Tutorial :finding a number appearing again among numbers stored in a file


Say, i have 10 billions of numbers stored in a file. How would i find the number that has already appeared once previously?

Well i can't just populate billions of number at a stretch in array and then keep a simple nested loop to check if the number has appeared previously.

How would you approach this problem?

Thanks in advance :)


I had this as an interview question once.

Here is an algorithm that is O(N)

Use a hash table. Sequentially store pointers to the numbers, where the hash key is computed from the number value. Once you have a collision, you have found your duplicate.

Author Edit:

Below, @Phimuemue makes the excellent point that 4-byte integers have a fixed bound before a collision is guaranteed; that is 2^32, or approx. 4 GB. When considered in the conversation accompanying this answer, worst-case memory consumption by this algorithm is dramatically reduced.

Furthermore, using the bit array as described below can reduce memory consumption to 1/8th, 512mb. On many machines, this computation is now possible without considering either a persistent hash, or the less-performant sort-first strategy.

Now, longer numbers or double-precision numbers are less-effective scenarios for the bit array strategy.

Phimuemue Edit:

Of course one needs to take a bit "special" hash table:

Take a hashtable consisting of 2^32 bits. Since the question asks about 4-byte-integers, there are at most 2^32 different of them, i.e. one bit for each number. 2^32 bit = 512mb.

So now one has just to determine the location of the corresponding bit in the hashmap and set it. If one encounters a bit which already is set, the number occured in the sequence already.


The important question is whether you want to solve this problem efficiently, or whether you want accurately.

If you truly have 10 billion numbers and just one single duplicate, then you are in a "needle in the haystack" type of situation. Intuitively, short of very grimy and unstable solution, there is no hope of solving this without storing a significant amount of the numbers.

Instead, turn to probabilistic solutions, which have been used in most any practical application of this problem (in network analysis, what you are trying to do is look for mice, i.e., elements which appear very infrequently in a large data set).

A possible solution, which can be made to find exact results: use a sufficiently high-resolution Bloom filter. Either use the filter to determine if an element has already been seen, or, if you want perfect accuracy, use (as kbrimington suggested you use a standard hash table) the filter to, eh, filter out elements which you can't possibly have seen and, on a second pass, determine the elements you actually see twice.

And if your problem is slightly different---for instance, you know that you have at least 0.001% elements which repeat themselves twice, and you would like to find out how many there are approximately, or you would like to get a random sample of such elements---then a whole score of probabilistic streaming algorithms, in the vein of Flajolet & Martin, Alon et al., exist and are very interesting (not to mention highly efficient).

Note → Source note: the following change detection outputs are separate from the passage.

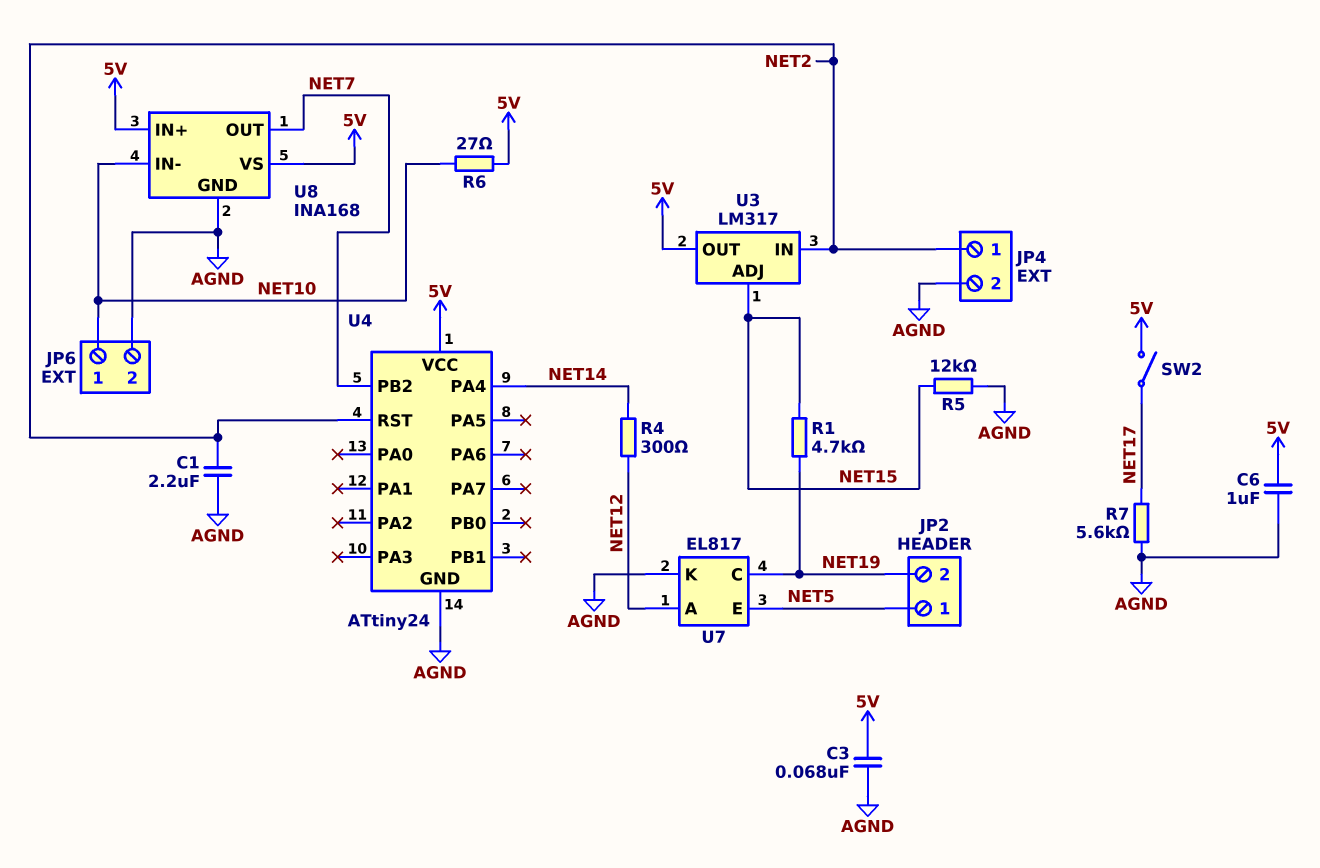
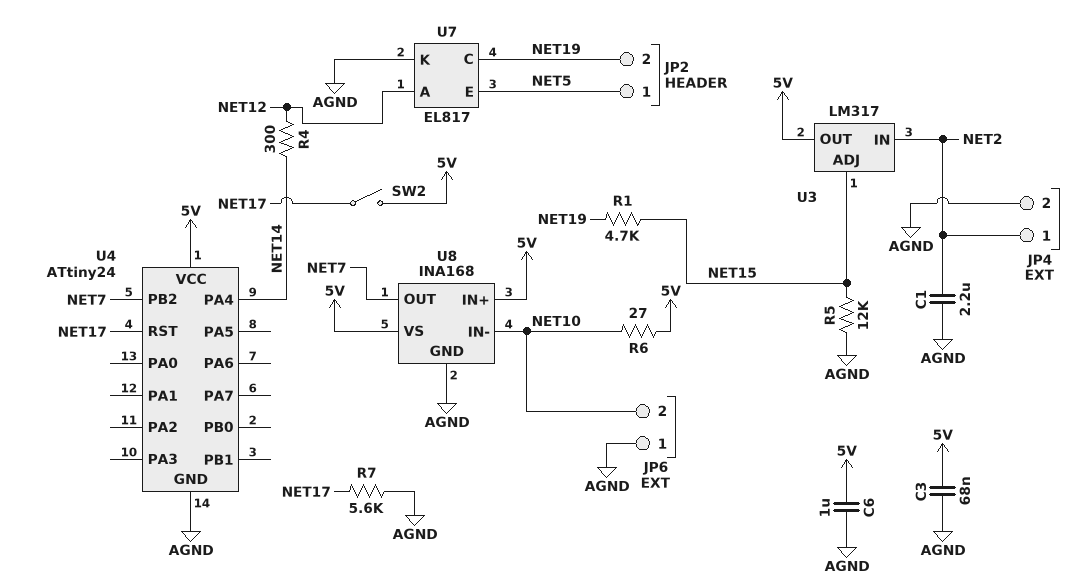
JP6 pin 1: NET10 -> AGND
JP6 pin 2: AGND -> NET10
U4 pin RST: NET2 -> NET17

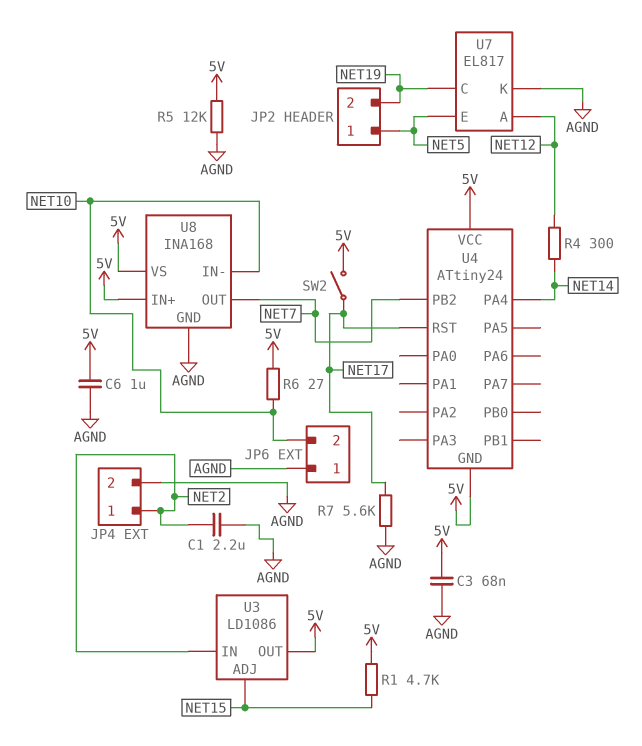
R1: 4.7k (NET15, NET19) -> 4.7k (5V, NET15)
R5: 12k (AGND, NET15) -> 12k (5V, AGND)
U3: LM317 -> LD1086
U4 pin GND: AGND -> 5V

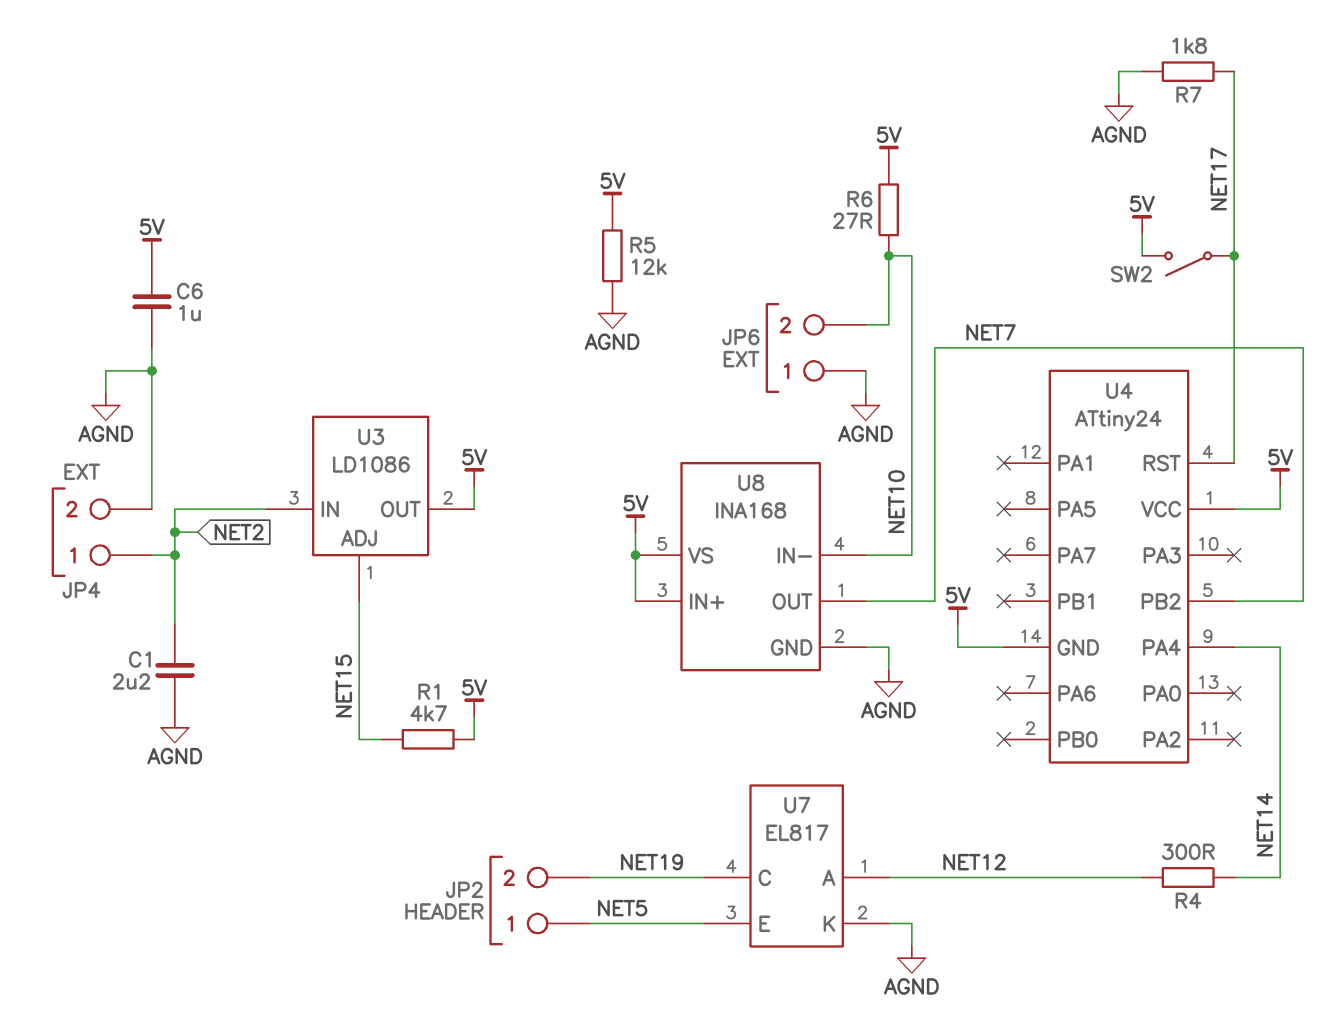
C3: 68nF (5V, AGND) -> none
R7: 5.6k (AGND, NET17) -> 1.8k (AGND, NET17)

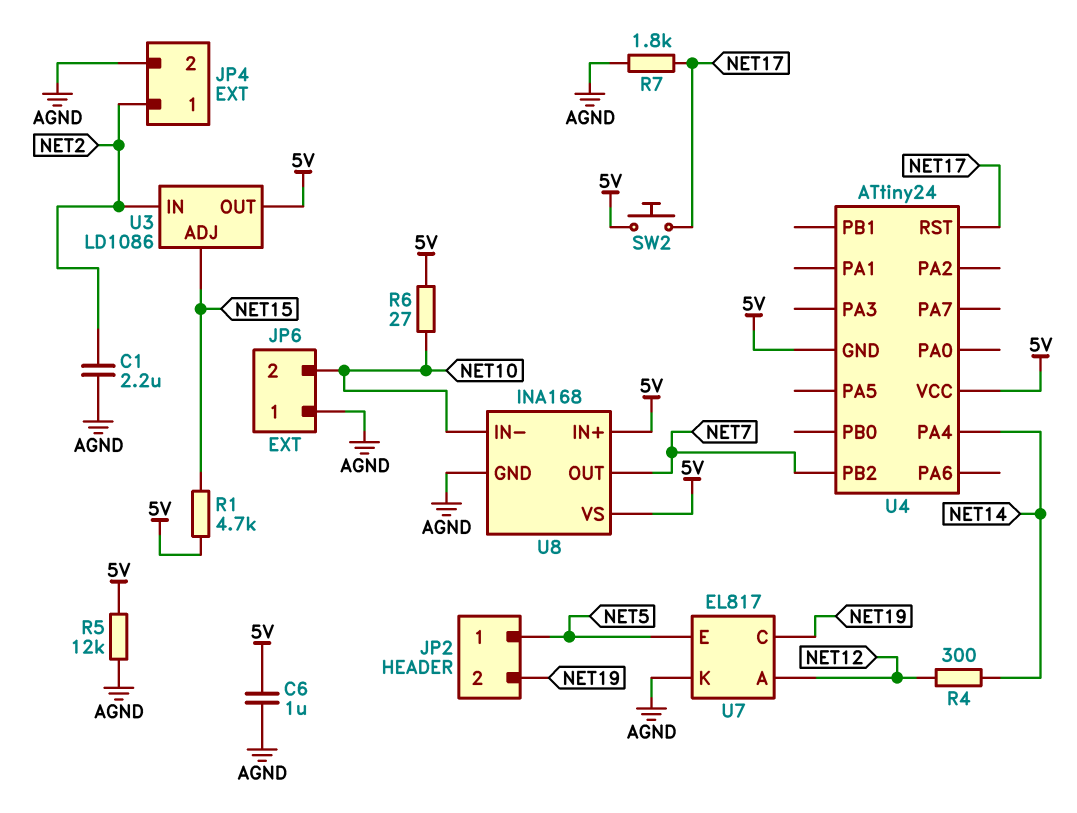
SW2: switch (5V, NET17) -> button (5V, NET17)

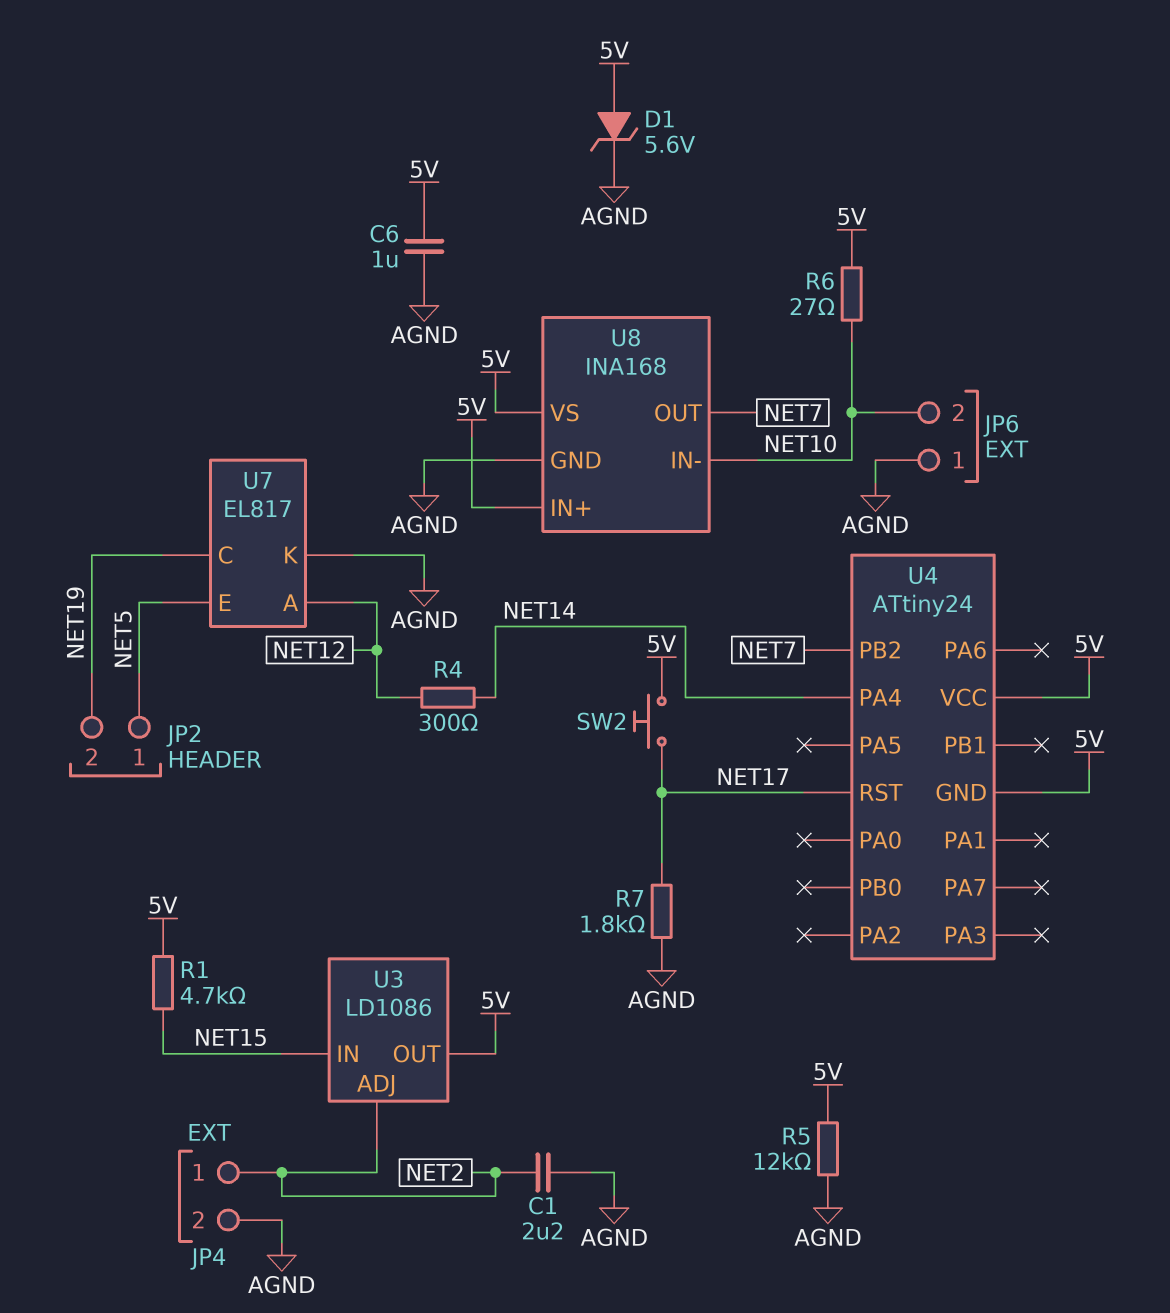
D1: none -> zener 5.6V (A 5V, K AGND)
U3 pin ADJ: NET15 -> NET2
U3 pin IN: NET2 -> NET15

Read the file once, create a hashtable storing the number of times you encounter each item. But wait! Instead of using the item itself as a key, you use a hash of the item iself, for example the least significant digits, let's say 20 digits (1M items).

After the first pass, all items that have counter > 1 may point to a duplicated item, or be a false positive. Rescan the file, consider only items that may lead to a duplicate (looking up each item in table one), build a new hashtable using real values as keys now and storing the count again.

After the second pass, items with count > 1 in the second table are your duplicates.

This is still O(n), just twice as slow as a single pass.


How about:

  1. Sort input by using some algorith which allows only portion of input to be in RAM. Examples are there
  2. Seek duplicates in output of 1st step -- you'll need space for just 2 elements of input in RAM at a time to detect repetitions.


Finding duplicates

Noting that its a 32bit integer means that you're going to have a large number of duplicates, since a 32 bit int can only represent 4.3ish billion different numbers and you have "10 billions".

If you were to use a tightly packed set you could represent whether all the possibilities are in 512 MB, which can easily fit into current RAM values. This as a start pretty easily allows you to recognise the fact if a number is duplicated or not.

Counting Duplicates

If you need to know how many times a number is duplicated you're getting into having a hashmap that contains only duplicates (using the first 500MB of the ram to tell efficiently IF it should be in the map or not). At a worst case scenario with a large spread you're not going to be able fit that into ram.

Another approach if the numbers will have an even amount of duplicates is to use a tightly packed array with 2-8 bits per value, taking about 1-4GB of RAM allowing you to count up to 255 occurrances of each number.

Its going to be a hack, but its doable.


You need to implement some sort of looping construct to read the numbers one at a time since you can't have them in memory all at once.

How? Oh, what language are you using?


You have to read each number and store it into a hashmap, so that if a number occurs again, it will automatically get discarded.


If possible range of numbers in file is not too large then you can use some bit array to indicate if some of the number in range appeared.


If the range of the numbers is small enough, you can use a bit field to store if it is in there - initialize that with a single scan through the file. Takes one bit per possible number.

With large range (like int) you need to read through the file every time. File layout may allow for more efficient lookups (i.e. binary search in case of sorted array).


If time is not an issue and RAM is, you could read each number and then compare it to each subsequent number by reading from the file without storing it in RAM. It will take an incredible amount of time but you will not run out of memory.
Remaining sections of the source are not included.